Cassino: Piano di riequilibrio, i chiarimenti dell’assessore Schimperna

“In merito alla deliberazione emessa nei confronti del Comune di Cassino dalla Corte dei Conti Sezione e relativa al Piano di riequilibrio dell’ente è opportuno fare chiarezza. In sostanza la Corte ha approvato quello che questa Amministrazione aveva richiesto”. Lo dichiara l’assessore al Bilancio Ulderico Schimperna, che aggiunge: “Nell’incontro tenuto alla Corte dei Conti lo scorso mese di marzo, e poi con la delibera di Consiglio comunale n° 40 del 14 aprile approvata tra l’altro all’unanimità, il Comune ha chiesto di poter ripianare in 30 anni, si badi bene, il solo residuo disavanzo sostanziale di 7.195.870,33 euro. Il Piano di riequilibrio è rimasto identico nella sua struttura. E questo è stato accordato”.
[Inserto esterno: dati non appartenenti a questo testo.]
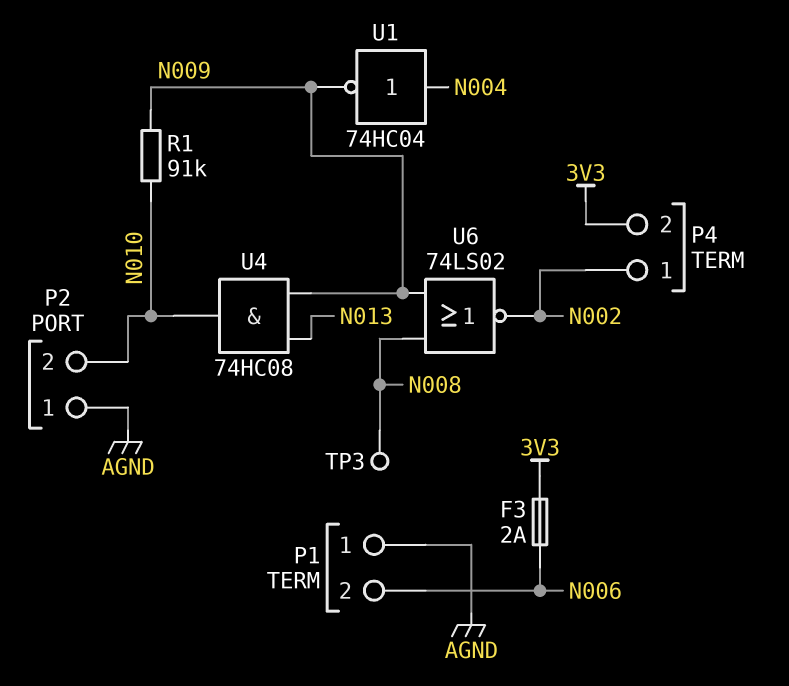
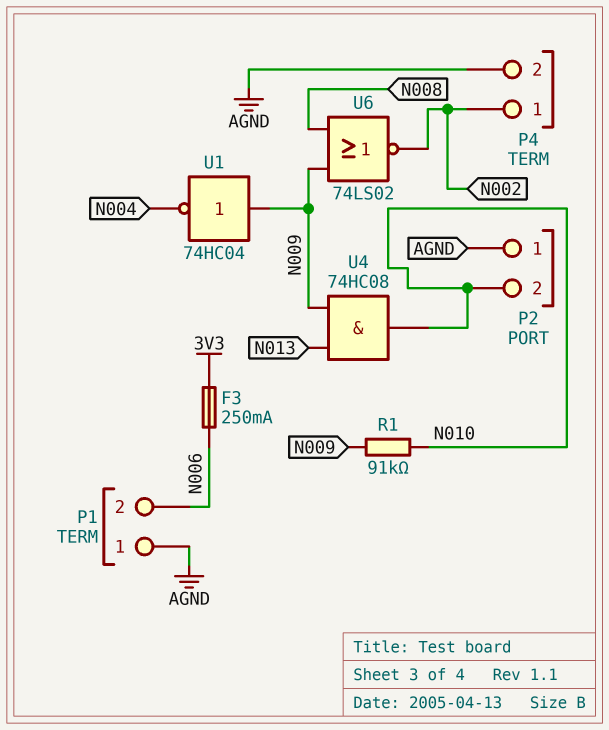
F3: 2A (3V3, N006) -> 250mA (3V3, N006)
P4 pin 2: 3V3 -> AGND
TP3: test point (N008) -> none
U1: NOT 74HC04 (in N004, out N009) -> NOT 74HC04 (in N009, out N004)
L’assessore passa quindi a un altro punto importante da chiarire: le comunicazioni pervenute al Comune di Cassino dalla Corte dei Conti.”Con nota assunta al protocollo generale in data 12/06/2017 – spiega Schimperna – la Corte dei Conti ha comunicato all’ente che relativamente alla Rimodulazione del Piano di riequilibrio pluriennale del Comune di Cassino ai sensi dell’art. 1, comma 434, della legge 232 del 11 dicembre 2016: il Collegio approva lo scorporo dell’attuale della quota di disavanzo risultante dalla revisione straordinaria dei residui, limitatamente ai residui antecedenti il 1 gennaio 2015. Mentre nella deliberazione 54 /2017/Prsp pervenuta l’11 settembre scorso è stato aggiunto di non approvare, invece, la rimodulazione del Piano di riequilibrio finanziario pluriennale, in particolare la sua estensione trentennale, con l’evidente precisazione che la durata originaria del piano non può essere modificata. Quindi nella prima nota si parla soltanto di un’approvazione e di nessuna bocciatura fermo restando che noi non abbiamo mai richiesto un’estensione a 30 anni di tutto il piano. Considerato tutto questo, si ritiene che se la genesi del disavanzo sostanziale di 7.195.870,33 di euro sia quella, come sembra dagli atti del Comune  recepiti dalla Corte dei Conti, della revisione straordinaria dei residui antecedenti al 1/1/2015, sia possibile scorporare lo stesso dal piano, che rimane decennale, e ripartirlo in quote costanti entro il limite trentennale in coerenza con il termine previsto per il disavanzo tecnico. Per tali motivi, conclude l’assessore al Bilancio – ferma restando la necessità di un incontro alla Corte dei Conti per le precisazioni ed i chiarimenti del caso, si ritiene di poter affermare che dal punto di vista tecnico  contabile la deliberazione 54/2017/PRSP si presti anche a una lettura positiva per le sorti finanziarie del Comune di Cassino e che la stessa sia coerente con le scelte operate dall’ente in sede di predisposizione del Bilancio di previsione 2017-2019″.